El Estado chileno, por su victoria bélica, la ocupación y administración del territorio, pudo iniciar un amplio proceso de "chilenización" dirigido a la población local, interviniendo en las organizaciones privadas y públicas de la zona, utilizando como ejes a la escuela fiscal, el servicio militar y la labor de la Iglesia Católica.[1]

A inicios del siglo XX la chilenización se hizo más intensiva y compulsiva, llegando a puntos exacerbados hacia el primer centenario de la Independencia de Chile,[1] por la actividad de ciertos grupos de población civil chilena, de naturaleza nacionalista, que comenzaron la creación de "ligas patrióticas" y clubes de diversa índole, con la finalidad de hacer desaparecer los rasgos peruanos de los territorios de Tacna, Tarata, Arica y Tarapacá.

Estos hechos, tanto políticos como violentos, continuaron hasta la firma del Tratado de Lima, el 3 de junio de 1929.

Antecedentes

Tacna, Arica y Tarapacá en un mapa peruano

El 20 de octubre de 1883 se firmó el Tratado de Ancón entre los gobiernos de Perú y Chile.
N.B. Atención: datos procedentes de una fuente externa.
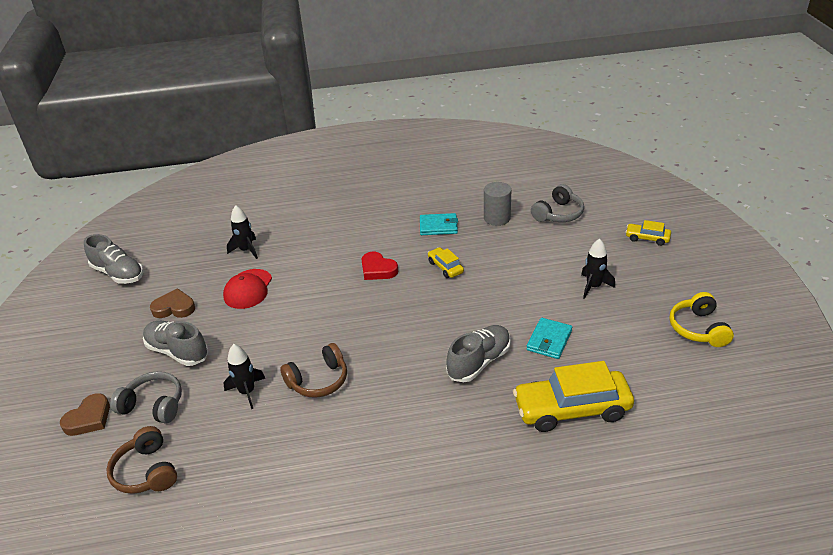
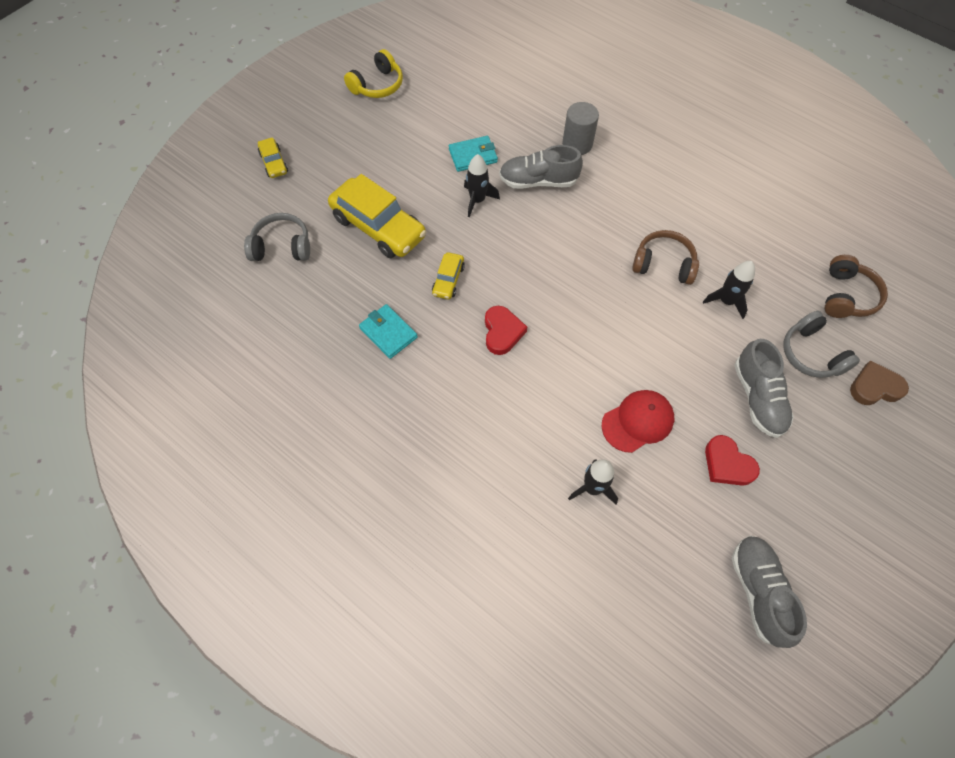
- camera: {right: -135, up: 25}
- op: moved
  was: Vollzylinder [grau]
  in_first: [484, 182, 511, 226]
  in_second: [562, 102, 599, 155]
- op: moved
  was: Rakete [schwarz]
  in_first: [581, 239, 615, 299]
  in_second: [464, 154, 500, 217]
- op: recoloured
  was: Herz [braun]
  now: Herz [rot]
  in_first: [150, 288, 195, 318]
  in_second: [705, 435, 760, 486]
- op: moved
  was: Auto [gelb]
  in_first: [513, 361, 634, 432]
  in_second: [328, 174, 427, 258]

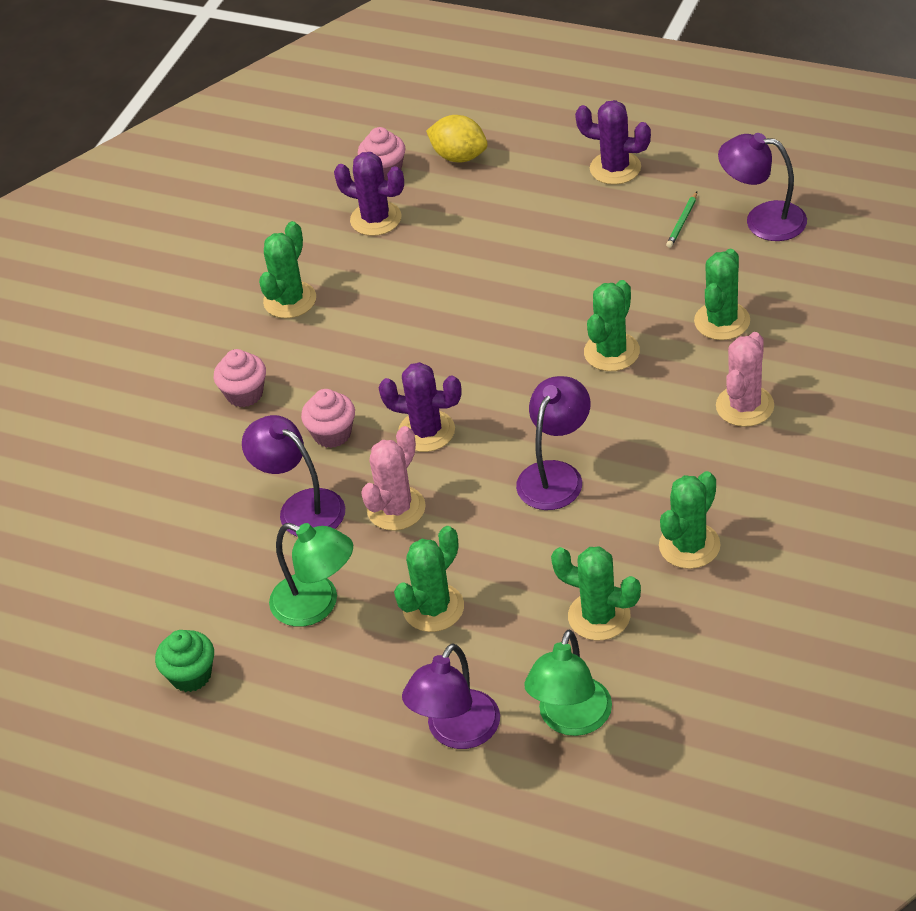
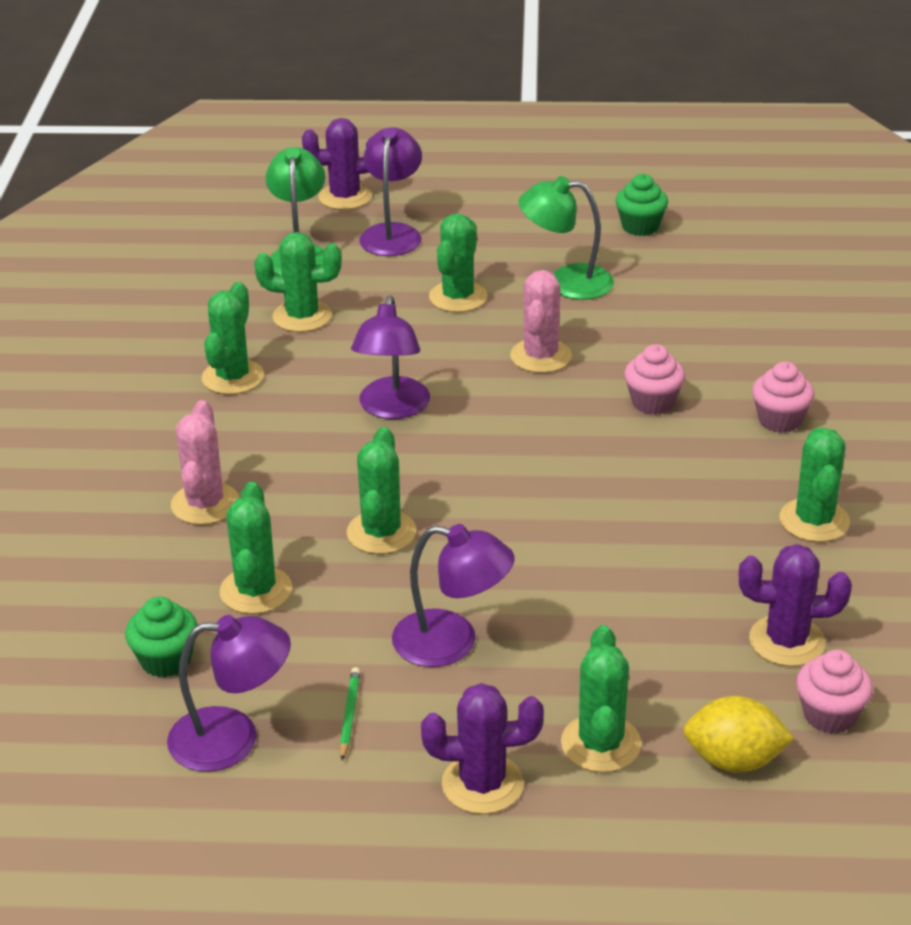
- camera: {right: 155, up: -10}
- op: moved
  was: Kaktus [lila]
  in_first: [379, 362, 461, 452]
  in_second: [302, 118, 373, 210]
- op: moved
  was: Lampe [lila]
  in_first: [242, 415, 345, 537]
  in_second: [392, 524, 515, 667]
- op: added
  now: Muffin [grün]
  in_second: [125, 596, 198, 678]
- op: added
  now: Kaktus [grün]
  in_second: [561, 625, 642, 773]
Este tratado buscó restablecer la paz y amistad entre los dos países, al final de su participación en la Guerra del Pacífico, y estabilizar las relaciones post-bélicas entre ambos.

De acuerdo a las disposiciones del tratado, Chile obtuvo el dominio, perpetuo e incondicional, sobre el Departamento de Tarapacá y la posesión de las provincias de Tacna y Arica, y sujetas a la legislación y autoridades chilenas, por diez años contados desde la ratificación del tratado, que se efectuó durante el año 1884.

Vencido dicho plazo, se debía organizar un plebiscito que definiría si tales territorios quedarían bajo soberanía de Chile, o si continuarían siendo parte del territorio del Estado peruano. Aquel de los dos países a cuyo favor quedaren anexadas tales provincias, pagaría al otro la suma de diez millones de pesos chilenos de plata o soles peruanos de igual ley y peso de aquella. Un protocolo especial establecería la forma en que el plebiscito debía de tener lugar y los términos y plazos para el pago de la compensación económica señalada.

Finalmente tras muchas postergaciones, el general William Lasiter, presidente de la Comisión Plebiscitaria, afirmó que en Tacna y Arica había un "estado de terrorismo" y que era imposible un plebiscito "libre y justo", por lo que resolvió cancelar el plebiscito citando específicamente a la liga patriótica chilena conocida como los mazorqueros o cowboys quienes eran responsables de asesinatos, despariciones y robos en Tacna.[2]